Türkiye’nin Cumhuriyet tarihinin en ağır bunalımını, buhranını yaşadığını söyledi Kılıçdaroğlu. Adını da koydu;
“Yönetim, demokrasi, ekonomi, toplumsal ve kişisel sağlığımızı, birliğimizi ve beraberliğimizi derinden dinamitleyen bir buhran”
El hak doğru.
Yasama, yargı ve medyanın vesayet altında olduğunun altını kalın çizgilerle çizdi. Türkiye’nin ekonomik bağımsızlığının tehlike altında olduğunu örnekleriyle anlattı.
Şu sözleri dikkat çekiciydi;
“Dostlarımızla iktidar olacağız, firavunun iktidarını yıkacağız. Her firavunun bir Musa’sı, her Nemrut’un bir İbrahim’i vardır. Herkese saygı duyarak, vatandaşın ayağının türabı olacağız.”
CHP’den daha önce neredeyse hiç duymadığınız sözlerdi bunlar. Ama daha önemlisi var. Manifesto. Adı “İkinci Yüzyıla Çağrı”
Millet İttifakı’nı kuran Kemal Kılıçdaroğlu, ittifakın iktidar olması halinde Türkiye’yi nelerin beklediğini açıklamış oldu.
Nasıl bir Türkiye hayal ediyor CHP Lideri? İttifak ortaklarıyla hangi noktalarda tam bir uzlaşma içindeler? İkinci yüzyıla çağrı işte bunların yanıtıydı.
Yeni anayasa ile “Güçlendirilmiş Demokratik Parlamenter Sisteme” yeniden dönüş ilk evvel. Ve Partili Cumhurbaşkanı döneminin sona ermesi.
Halkın canının en çok yandığı adalet meselesi çağrının önceliklerinden.
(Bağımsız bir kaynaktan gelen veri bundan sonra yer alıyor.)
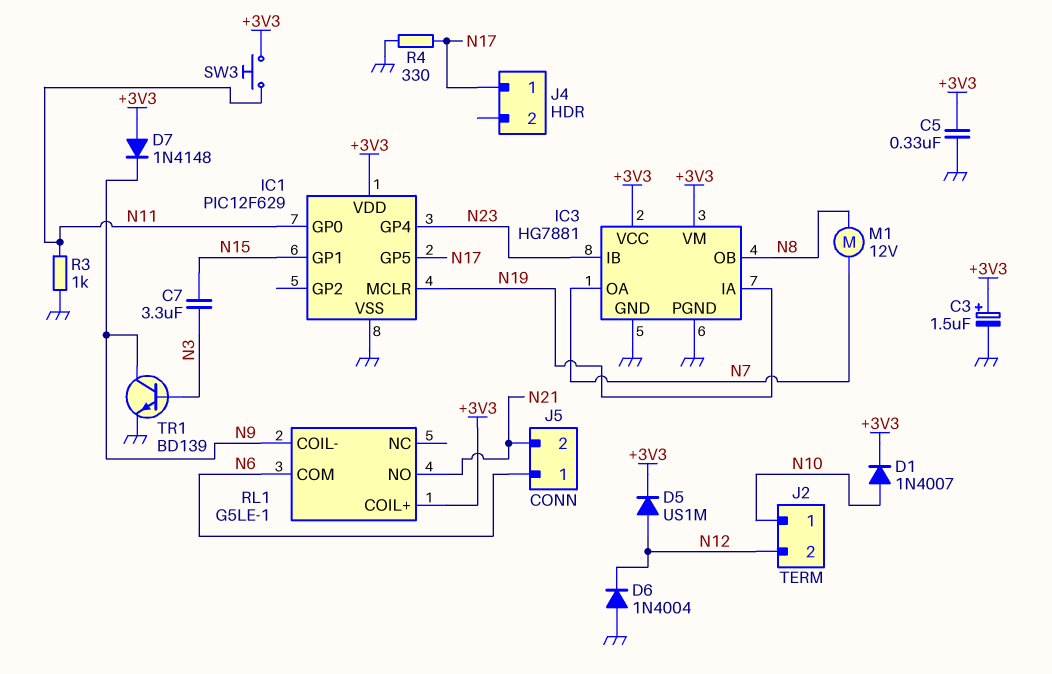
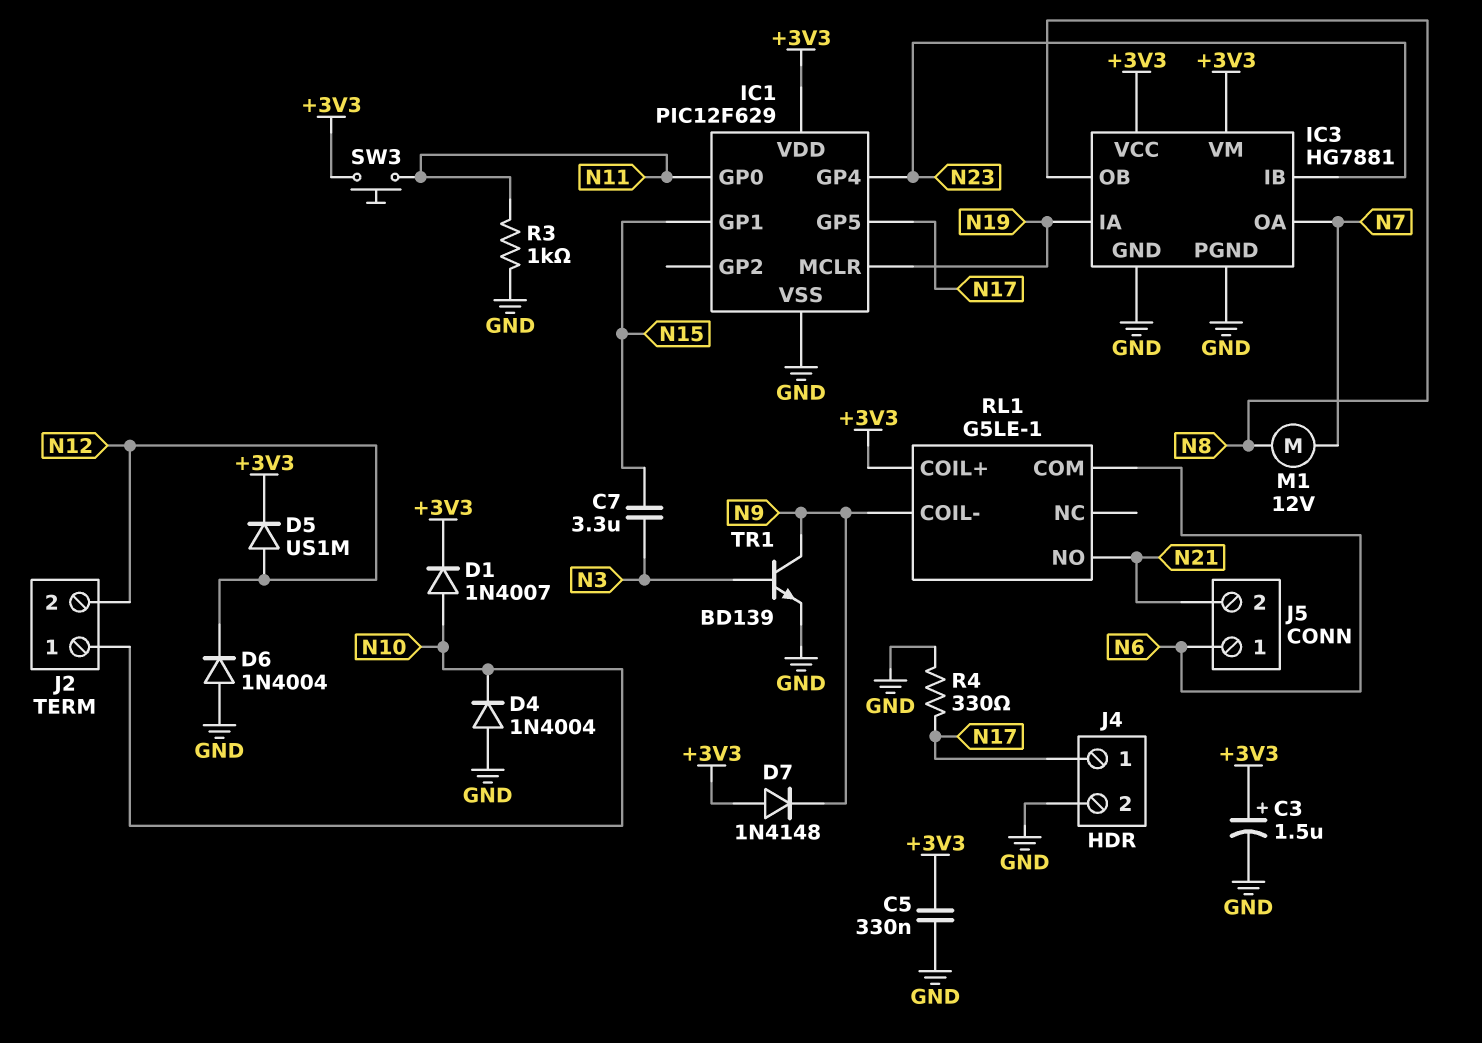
D4: none -> diode 1N4004 (A GND, K N10)
J4 pin 2: none -> GND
Hakimler ve Savcılar Kurulu, Anayasa Mahkemesi, yüksek yargı organları ve mahkemeler üzerinde yasama ve yürütmenin doğrudan ya da dolaylı vesayetine son verileceğinin altını çiziyor.
Hepimizin derdi özgür basın ve düşünce, ifade ve örgütlenme özgürlüğünün güvence altına alınması. Manifestonun ilk sıralarında.
Ve Kürt meselesi. Kürt meselesi için çözümün adresini net bir dille TBMM olarak gösteriyor Kemal Kılıçdaroğlu. Hiç eğip bükmeden üstelik. Ve kayyum döneminin de tarihe karışacağını bildiriyor.
Ve kadına şiddet. Şiddetin önlenmesinin öncelikli bir devlet politikası olacağını söylüyor. İstanbul Sözleşmesi’nden geri
adım yok.
Terörle ödünsüz mücadele edilecek, bu da Kemal Bey’in üzerinde önemle durduğu bir madde.
Devlette liyakatin tesisi, Seçim Yasası’nın değiştirilmesi, yani barajların kaldırılması, Siyasi Ahlak Yasası’nın çıkarılması da ha keza.
YÖK’ün kaldırılması müjdesi de CHP’nin aslına dönüşünün bir işareti. Nitekim YÖK bugün yerindeyse, bunun Deniz Baykal’ın Tayyip Erdoğan’ın milletvekilliğinin önünün açılması karşılığında olduğu CHP’lilerin zihninde hala.
Kurultayda maskeye dikkat edildi, maskesiz tek adam vardı, sözleriyle ve delegelere oylatıp kabul ettirdiği manifestosuyla Kemal Kılıçdaroğlu.